Regeling van de Minister van Sociale Zaken en Werkgelegenheid van 23 juni 2014, 2014-0000088925, tot aanpassing van de Regeling kwaliteit kinderopvang en peuterspeelzalen 2012 in verband met de gelijkschakeling van kwaliteitseisen voor kinderopvang en peuterspeelzalen

De Minister van Sociale Zaken en Werkgelegenheid,

Gelet op de artikelen 4, derde lid, 5, vierde lid, 17, tweede lid, onderdeel b, 18, vierde lid, en 20, vierde lid, van het Besluit kwaliteit kinderopvang en peuterspeelzalen;

Besluit:

ARTIKEL I

De Regeling kwaliteit kinderopvang en peuterspeelzalen 2012 wordt als volgt gewijzigd:

A

Artikel 5, zevende en achtste lid, komen te luiden:

7. Bij dagopvang in groepen waarin kinderen worden opgevangen van dezelfde leeftijd is de verhouding tussen het aantal beroepskrachten en het aantal feitelijk aanwezige kinderen in overeenstemming met tabel 1, onderdeel a, in de bijlage.
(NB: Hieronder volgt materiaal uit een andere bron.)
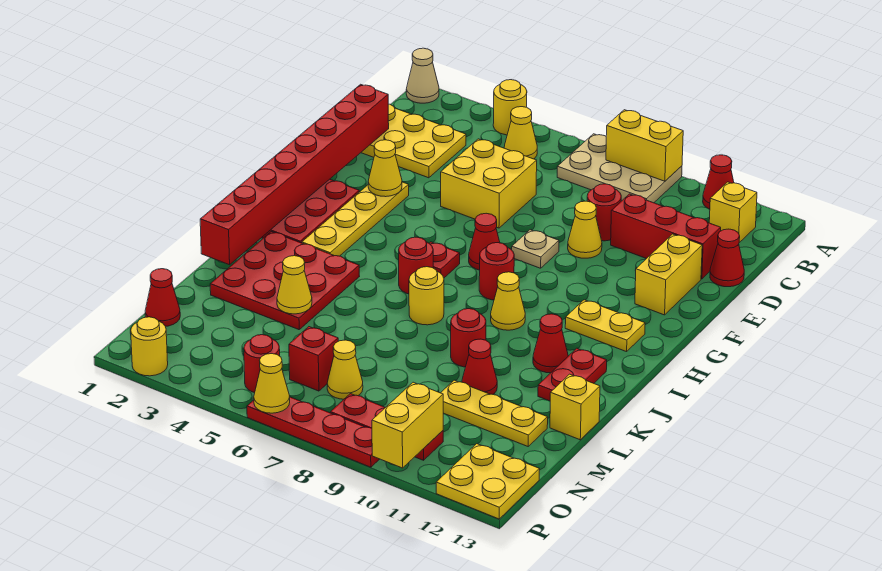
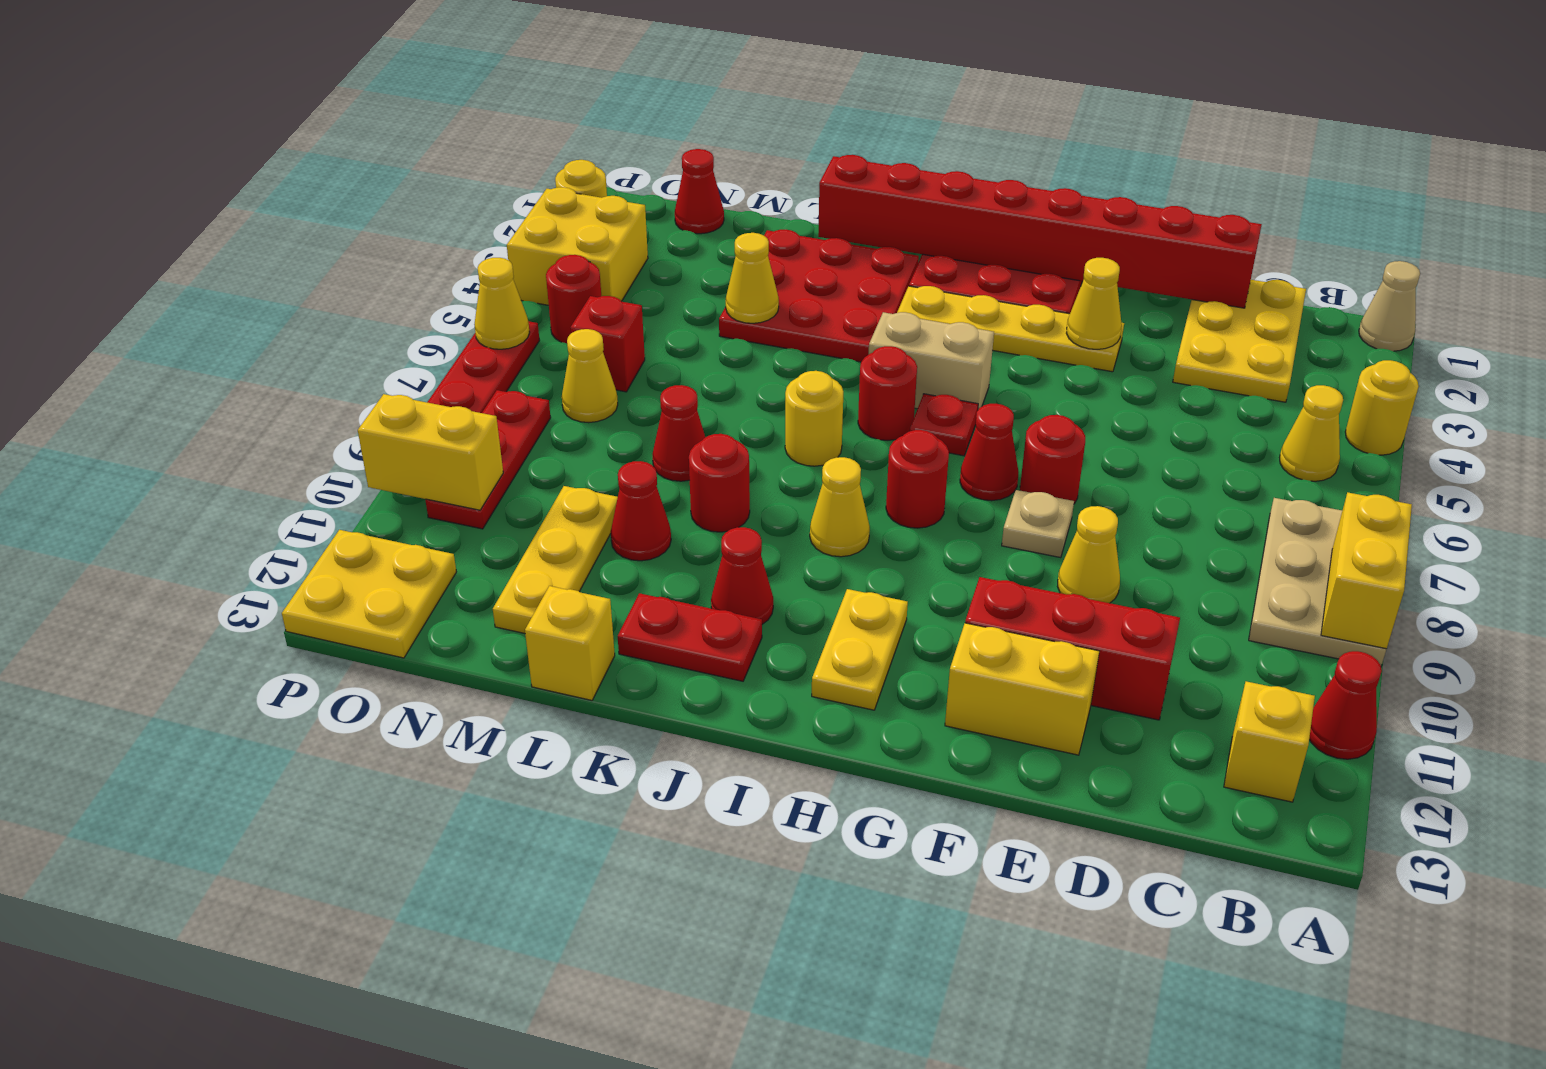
yellow brick D5:E6 level 1 -> yellow brick O3:P4 level 1
red round brick D9 level 1 -> red round brick F7 level 1
red brick D10:D12 level 1 -> red brick D11:F11 level 1
red cone D13 level 1 -> red cone L8 level 1
none -> tan brick H5:I5 level 1

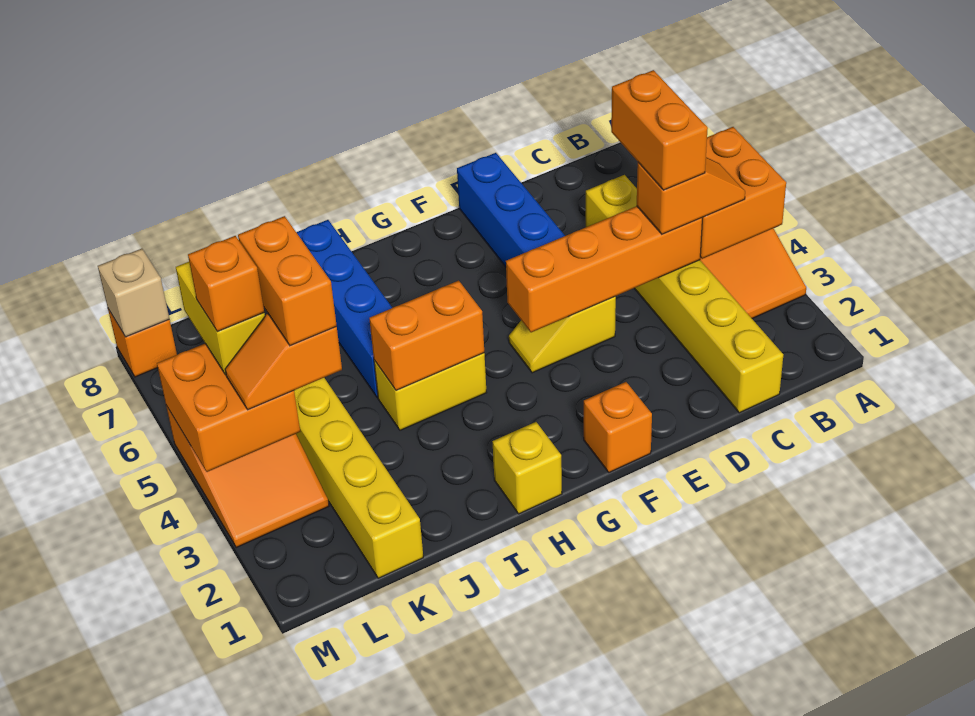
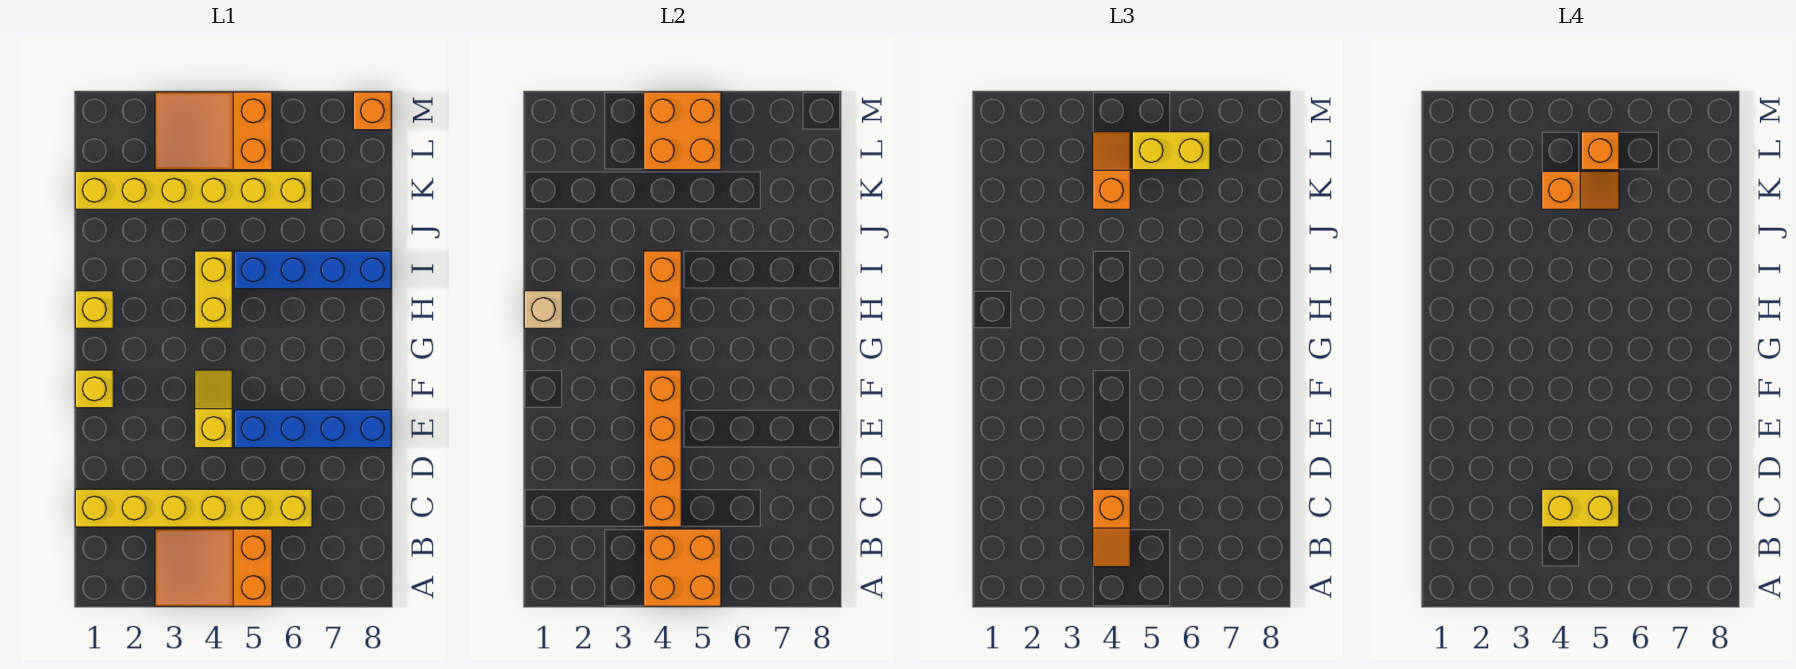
orange brick C4:C5 level 4 -> yellow brick C4:C5 level 4
orange brick F1 level 1 -> yellow brick F1 level 1
orange brick K4:K5 level 4 -> orange slope K4:K5 level 4 top 4
tan brick M8 level 2 -> tan brick H1 level 2

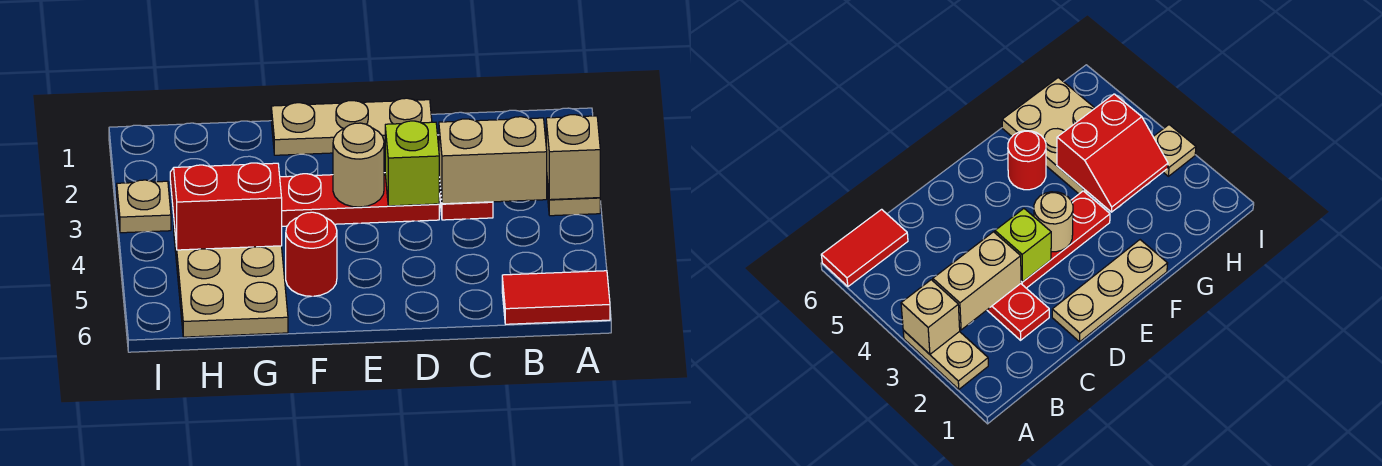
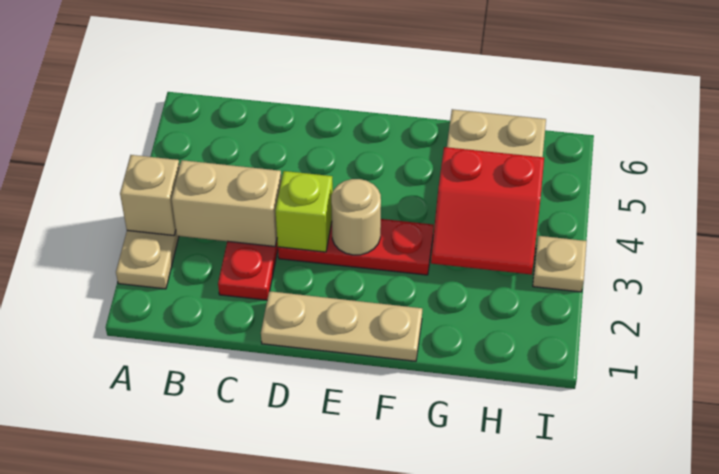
red tile A6:B6 level 1 -> none
red round brick F5 level 1 -> none

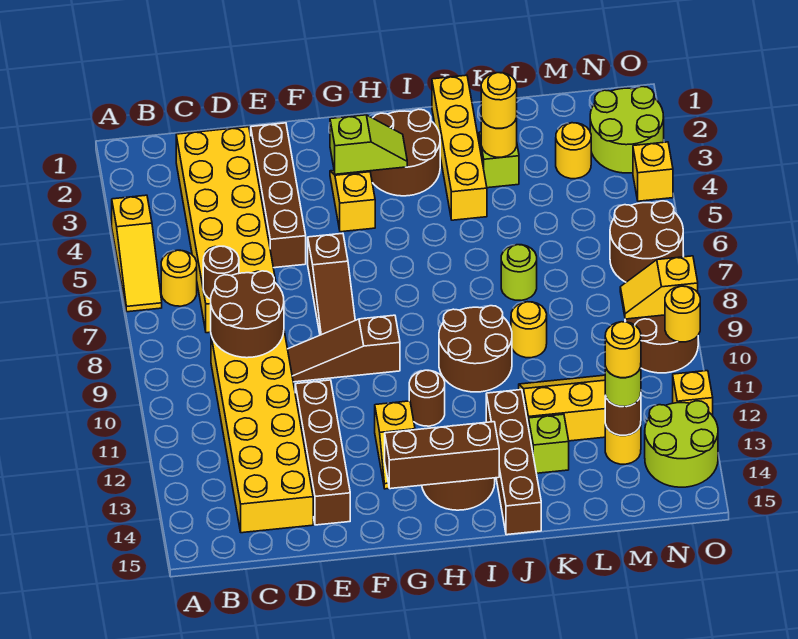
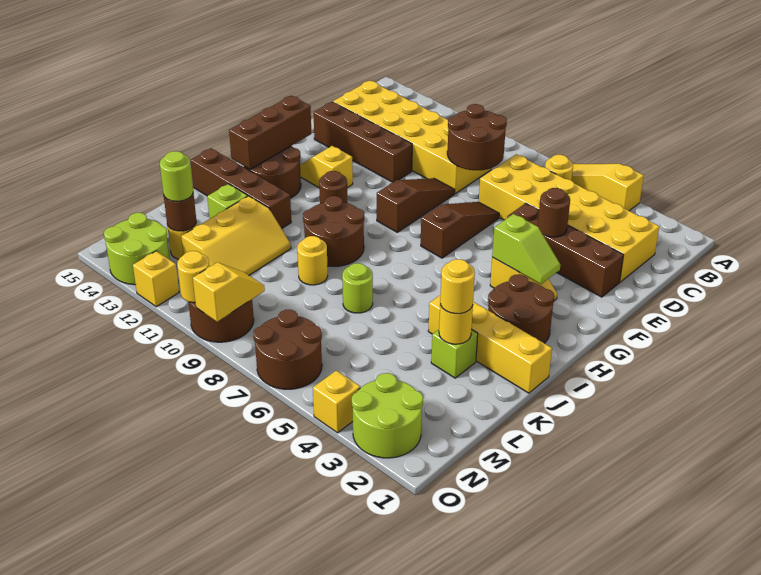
brown round brick C7 level 2 -> brown round brick E4 level 2
brown slope F6:F8 level 1 top 6 -> brown slope E7:G7 level 1 top G
lime slope G3:H3 level 2 top G -> lime slope G3:G4 level 2 top 4
yellow round brick M3 level 1 -> none
yellow round brick M13 level 4 -> none

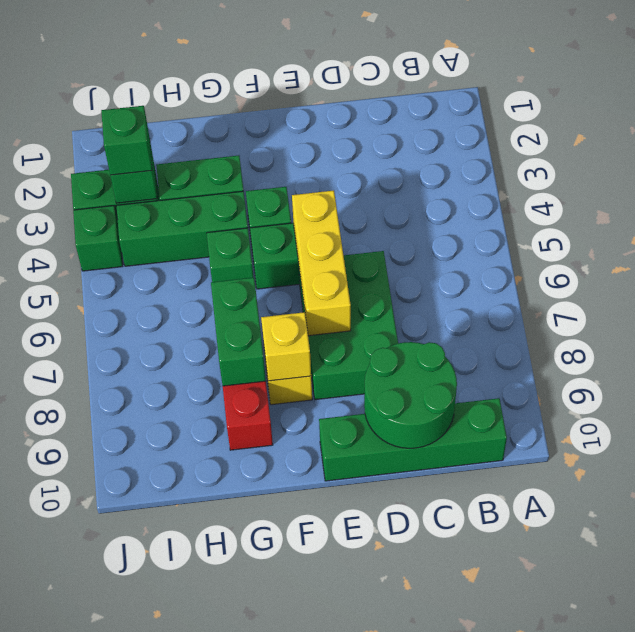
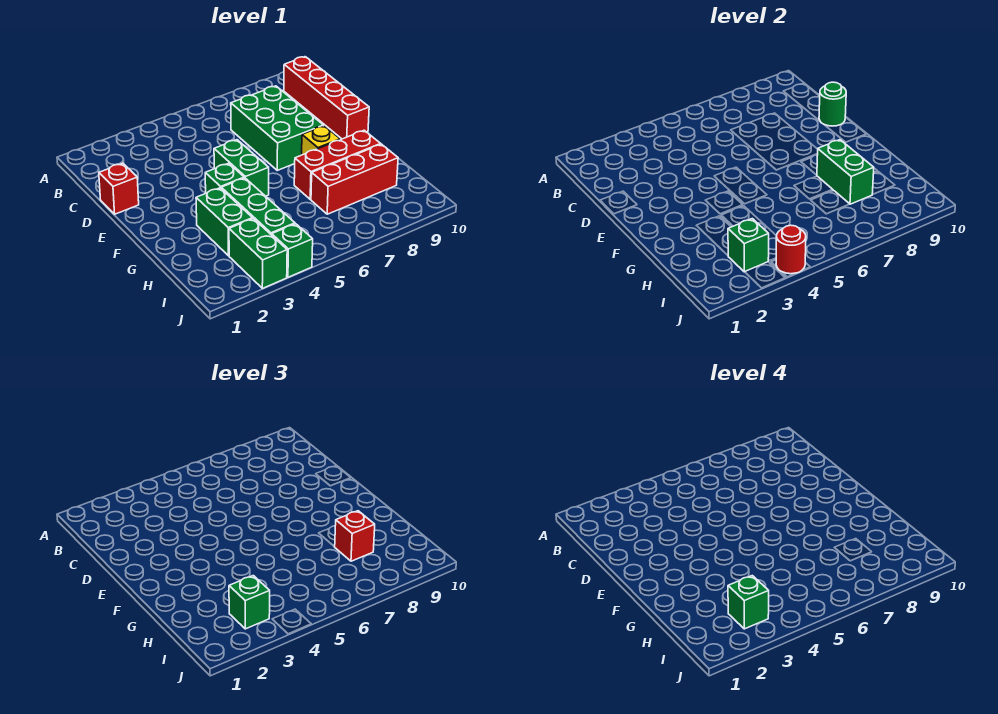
green brick B10:E10 level 1 -> red brick B10:E10 level 1
green round brick C9:D10 level 2 -> green round brick D10 level 2
none -> red brick D1 level 1
green brick D6:E8 level 1 -> green brick C7:E8 level 1
yellow brick E5:E7 level 2 -> none
yellow brick F8 level 2 -> none
green brick G5 level 1 -> green brick I3 level 4
green brick G7:G8 level 2 -> green brick G8:H8 level 2
none -> red brick H7:H9 level 1
none -> red brick H8 level 3
none -> red round brick J4 level 2

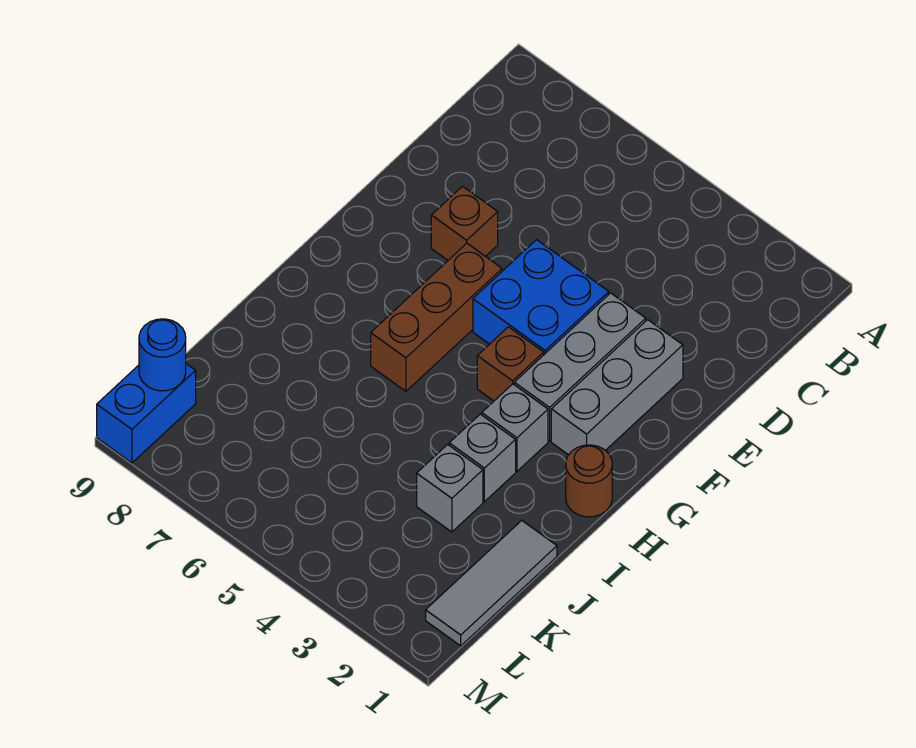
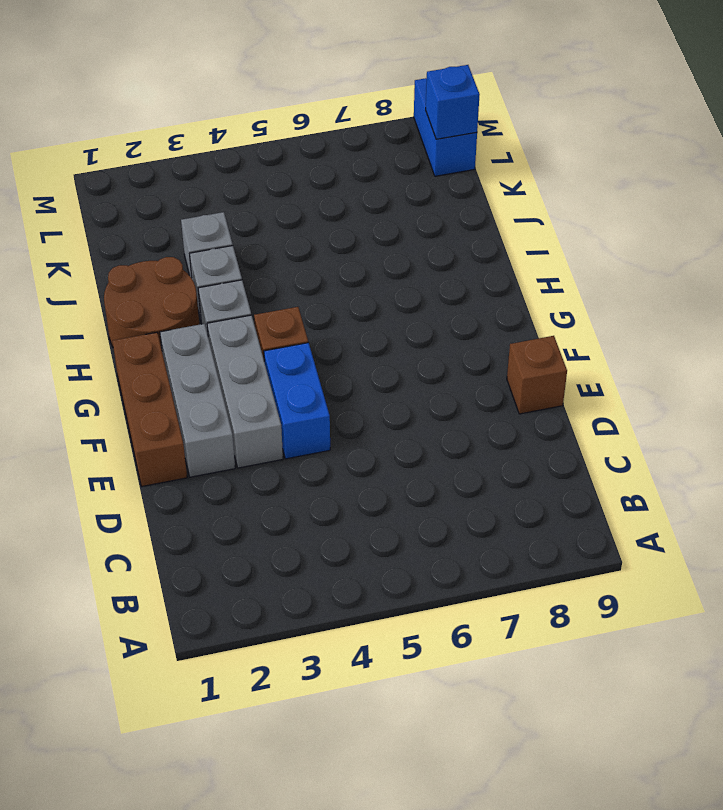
blue brick E4:F5 level 1 -> blue brick E4:F4 level 1
brown brick E7 level 1 -> brown brick E9 level 1
brown brick F6:H6 level 1 -> brown brick E1:G1 level 1
brown round brick H1 level 1 -> brown round brick H1:I2 level 1
grey tile J1:L1 level 1 -> none
blue round brick L9 level 2 -> blue brick L9 level 2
8. Bij dagopvang in groepen waarin kinderen worden opgevangen van verschillende leeftijden wordt de verhouding tussen het aantal beroepskrachten en het aantal feitelijk aanwezige kinderen, in overeenstemming met tabel 1, onderdeel b, in de bijlage, bepaald met behulp van een rekentool die wordt bekendgemaakt via de website www.rijksoverheid.nl.

B

Onder vervanging van de punt aan het slot van onderdeel h door een puntkomma, worden aan artikel 7, eerste lid, twee onderdelen toegevoegd, luidende:

i. de wijze waarop beroepskrachten in de dagopvang bijzonderheden in de ontwikkeling van kinderen of andere problemen signaleren en ouders doorverwijzen naar passende instanties die hierbij verdere ondersteuning kunnen bieden;

j. de wijze waarop beroepskrachten in de dagopvang worden toegerust voor deze taak en op welke wijze zij daarbij worden ondersteund.

C

Na artikel 18 wordt een nieuw artikel 18a ingevoegd, luidende:

Artikel 18a. Vierogenprincipe bij peuterspeelzaal

De houder van een peuterspeelzaal organiseert de opvang op zodanige wijze, dat de beroepskracht of de beroepskracht in opleiding de werkzaamheden uitsluitend kan verrichten terwijl hij gezien of gehoord kan worden door een andere volwassene.

D

Artikel 20 wordt als volgt gewijzigd:

1. Onder verlettering van de onderdelen e tot en met g tot f tot en met h, wordt na onderdeel d een onderdeel ingevoegd, luidende:

e. de wijze waarop kinderen kunnen wennen aan de peuterspeelzaalgroep waarin zij zullen worden opgevangen;

2. De komma en ‘en’ aan het slot van onderdeel g (nieuw) worden vervangen door een puntkomma.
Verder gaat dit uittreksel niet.